Diltiazem increases renal prostacyclin.

We sought to determine whether the specific renal vasodilator effect of low dose diltiazem (D) was mediated by increased renal prostacyclin (PGI2) synthesis. Groups of 7-9 Sprague-Dawley rats were fitted with an indwelling transabdominal bladder cannula. Cannulae were placed in the jugular and femoral veins and the carotid artery and the rats allowed to recover for 24 h.
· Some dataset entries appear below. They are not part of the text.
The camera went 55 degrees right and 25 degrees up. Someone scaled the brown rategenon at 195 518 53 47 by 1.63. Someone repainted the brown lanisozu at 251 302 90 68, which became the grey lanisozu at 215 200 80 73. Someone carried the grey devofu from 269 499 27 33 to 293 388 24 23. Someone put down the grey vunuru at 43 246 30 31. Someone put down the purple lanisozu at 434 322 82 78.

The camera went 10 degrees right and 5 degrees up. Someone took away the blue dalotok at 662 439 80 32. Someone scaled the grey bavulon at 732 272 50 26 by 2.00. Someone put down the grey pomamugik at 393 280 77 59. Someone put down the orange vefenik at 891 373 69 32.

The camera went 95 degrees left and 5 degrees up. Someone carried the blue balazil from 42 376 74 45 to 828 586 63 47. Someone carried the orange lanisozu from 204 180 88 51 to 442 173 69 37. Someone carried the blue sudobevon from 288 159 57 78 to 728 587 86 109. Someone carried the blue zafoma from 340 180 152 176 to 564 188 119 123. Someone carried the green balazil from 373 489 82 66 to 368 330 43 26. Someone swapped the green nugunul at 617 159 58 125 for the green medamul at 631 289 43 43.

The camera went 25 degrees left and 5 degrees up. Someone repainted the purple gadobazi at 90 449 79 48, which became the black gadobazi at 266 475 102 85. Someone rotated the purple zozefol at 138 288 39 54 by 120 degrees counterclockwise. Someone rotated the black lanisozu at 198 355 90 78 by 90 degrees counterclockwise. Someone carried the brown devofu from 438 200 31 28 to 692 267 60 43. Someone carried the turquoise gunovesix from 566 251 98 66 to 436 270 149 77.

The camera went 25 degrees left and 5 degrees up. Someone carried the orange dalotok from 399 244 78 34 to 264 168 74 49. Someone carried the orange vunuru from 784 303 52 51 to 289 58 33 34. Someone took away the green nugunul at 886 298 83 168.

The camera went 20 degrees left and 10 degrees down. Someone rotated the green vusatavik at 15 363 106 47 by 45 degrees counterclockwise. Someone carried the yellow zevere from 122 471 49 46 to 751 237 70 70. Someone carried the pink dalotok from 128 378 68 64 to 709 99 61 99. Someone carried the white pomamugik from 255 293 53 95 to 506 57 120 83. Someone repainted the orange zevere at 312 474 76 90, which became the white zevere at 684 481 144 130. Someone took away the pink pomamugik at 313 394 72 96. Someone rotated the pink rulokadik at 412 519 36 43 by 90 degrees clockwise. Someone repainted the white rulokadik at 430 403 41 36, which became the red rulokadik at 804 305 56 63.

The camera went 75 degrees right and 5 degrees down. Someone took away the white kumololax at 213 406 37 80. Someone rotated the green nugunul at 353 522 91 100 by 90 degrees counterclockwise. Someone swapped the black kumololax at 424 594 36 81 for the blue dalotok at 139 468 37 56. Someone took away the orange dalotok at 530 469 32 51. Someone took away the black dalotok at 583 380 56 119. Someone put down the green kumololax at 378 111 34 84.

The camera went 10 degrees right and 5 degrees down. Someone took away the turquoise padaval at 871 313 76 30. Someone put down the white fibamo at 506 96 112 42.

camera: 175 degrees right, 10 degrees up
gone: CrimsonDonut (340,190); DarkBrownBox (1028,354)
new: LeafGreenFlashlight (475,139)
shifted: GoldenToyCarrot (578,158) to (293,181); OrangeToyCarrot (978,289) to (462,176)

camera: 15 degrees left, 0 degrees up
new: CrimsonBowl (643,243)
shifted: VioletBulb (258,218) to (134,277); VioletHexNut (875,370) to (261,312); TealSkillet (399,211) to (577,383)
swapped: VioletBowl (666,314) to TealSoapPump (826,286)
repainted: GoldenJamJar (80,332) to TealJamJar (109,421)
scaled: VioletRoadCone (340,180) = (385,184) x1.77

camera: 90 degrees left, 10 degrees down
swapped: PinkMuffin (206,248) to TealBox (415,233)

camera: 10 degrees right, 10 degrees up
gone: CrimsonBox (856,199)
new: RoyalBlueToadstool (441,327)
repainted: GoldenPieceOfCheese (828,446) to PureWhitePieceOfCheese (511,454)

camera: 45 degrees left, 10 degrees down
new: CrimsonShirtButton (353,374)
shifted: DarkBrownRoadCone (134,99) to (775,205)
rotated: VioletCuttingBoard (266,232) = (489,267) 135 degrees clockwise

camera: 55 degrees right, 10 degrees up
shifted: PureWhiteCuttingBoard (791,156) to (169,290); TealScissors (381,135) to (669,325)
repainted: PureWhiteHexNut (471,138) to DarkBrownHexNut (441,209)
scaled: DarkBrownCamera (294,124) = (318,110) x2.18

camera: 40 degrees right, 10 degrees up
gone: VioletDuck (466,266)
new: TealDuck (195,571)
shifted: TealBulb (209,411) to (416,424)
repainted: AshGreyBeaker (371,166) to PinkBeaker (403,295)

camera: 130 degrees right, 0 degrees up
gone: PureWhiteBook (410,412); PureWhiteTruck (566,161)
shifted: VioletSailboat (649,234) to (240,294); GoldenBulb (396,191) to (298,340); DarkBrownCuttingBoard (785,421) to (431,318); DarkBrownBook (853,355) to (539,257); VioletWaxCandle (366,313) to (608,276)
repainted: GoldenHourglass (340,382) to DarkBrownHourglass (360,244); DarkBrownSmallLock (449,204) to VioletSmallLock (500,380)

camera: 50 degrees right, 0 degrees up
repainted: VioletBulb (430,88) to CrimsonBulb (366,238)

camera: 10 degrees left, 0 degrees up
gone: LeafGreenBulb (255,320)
Angiotensin II (AII) was infused intravenously at a rate (10 ng/kg/min) which increased mean arterial pressure (MAP) by 5-10%. After 30 min D(1 mg/kg and 2 micrograms/kg/min), D plus indomethacin (IND) (2 mg/kg and 33 micrograms/kg/min), IND plus vehicle or vehicle alone were added to AII. AII increased urinary 6-keto-prostaglandinF1 alpha (6-ketoPGF1 alpha) excretion from 1.36 +/- 0.12 to 1.86 +/- 0.20 ng/30 min (p less than 0.05) and D increased it further to 3.19 +/- 0.39 (p less than 0.05). Renal plasma flow (RPF) was estimated by 14C-PAH clearance (CPAH). Urinary excretion of 6-ketoPGF1 alpha was increased with AII indicating increased renal PGI2 synthesis. This increase in PGI2 was unable to prevent a reduction in RPF. D administration further increased the excretion of 6-ketoPGF1 alpha and reversed AII-induced renal vasoconstriction. IND augmented the AII response and prevented the effect of D, suggesting the renal vasodilator effect of D is, at least in part, PGI2-mediated. This mechanism may help maintain renal blood flow under conditions of vasoconstrictor stress.